My mom, when she was very small, couldn't say the word “Grandma;” when she tried, what came out was “Gonky.” So she called her grandmother “Gonky”—and decades later, when she became a grandmother herself, she asked everybody in the family to call HER “Gonky.”
Gonky was less than five feet tall, weighed not a hundred pounds, and was apparently made of iron. In her 60s, she was riding a bicycle up and down San Francisco's steepest streets. She lived alone, carried her own groceries, and thought nothing of walking for miles and miles. She was a marvel of preservation and a model of graceful aging—right up until almost her eightieth birthday. In 2010 she had a stroke which left her completely unable to speak, and increasingly unable to get around or do anything for herself. Nevertheless, she continued to live alone for several years more, in a small row house in Swissvale, until the impossibility of it finally closed around her.

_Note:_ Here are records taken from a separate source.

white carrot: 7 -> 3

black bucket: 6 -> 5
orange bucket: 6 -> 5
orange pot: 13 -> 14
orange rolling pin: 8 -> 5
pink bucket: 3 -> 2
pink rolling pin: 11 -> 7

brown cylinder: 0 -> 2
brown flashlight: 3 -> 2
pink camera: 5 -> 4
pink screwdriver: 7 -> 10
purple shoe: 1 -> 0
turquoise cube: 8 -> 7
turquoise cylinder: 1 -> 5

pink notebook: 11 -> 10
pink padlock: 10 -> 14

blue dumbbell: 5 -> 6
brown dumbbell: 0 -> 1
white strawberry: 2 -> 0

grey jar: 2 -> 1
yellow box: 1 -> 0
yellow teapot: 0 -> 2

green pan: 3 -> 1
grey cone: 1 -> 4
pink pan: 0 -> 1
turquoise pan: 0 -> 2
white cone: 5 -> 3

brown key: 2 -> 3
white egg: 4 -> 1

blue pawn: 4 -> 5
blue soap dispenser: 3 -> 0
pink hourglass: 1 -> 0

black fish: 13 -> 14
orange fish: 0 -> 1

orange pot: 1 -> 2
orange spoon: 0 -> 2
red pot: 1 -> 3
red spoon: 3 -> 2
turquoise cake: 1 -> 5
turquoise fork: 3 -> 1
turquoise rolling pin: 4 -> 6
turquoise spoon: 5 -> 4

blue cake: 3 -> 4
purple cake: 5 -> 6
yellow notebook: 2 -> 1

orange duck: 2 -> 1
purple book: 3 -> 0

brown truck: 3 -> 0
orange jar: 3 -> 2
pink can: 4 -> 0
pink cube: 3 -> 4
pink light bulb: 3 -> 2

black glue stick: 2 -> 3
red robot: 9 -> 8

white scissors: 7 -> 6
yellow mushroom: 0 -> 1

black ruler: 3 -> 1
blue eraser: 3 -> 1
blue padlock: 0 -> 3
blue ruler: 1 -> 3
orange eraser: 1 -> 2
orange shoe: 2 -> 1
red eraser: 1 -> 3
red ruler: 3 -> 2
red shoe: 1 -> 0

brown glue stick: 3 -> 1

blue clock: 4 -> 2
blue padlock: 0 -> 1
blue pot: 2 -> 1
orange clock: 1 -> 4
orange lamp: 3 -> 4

In August of 2014, I started drawing Gonky during my daily visits. It was a way for us to sit together without having to contend too much with her inability to speak, which was otherwise maddening and exhausting. A couple of years later, when she finally entered nursing care and I gave up the practice, I'd made more than a hundred portraits—drawings in pen and ink done in a single sitting, as well as pastels and acrylic paintings done over two or three days.
She raised me as a single parent. When I was a child, hers was the face I always saw. So she gave me not only my face, but my idea of a face. She's gone now. Here she is.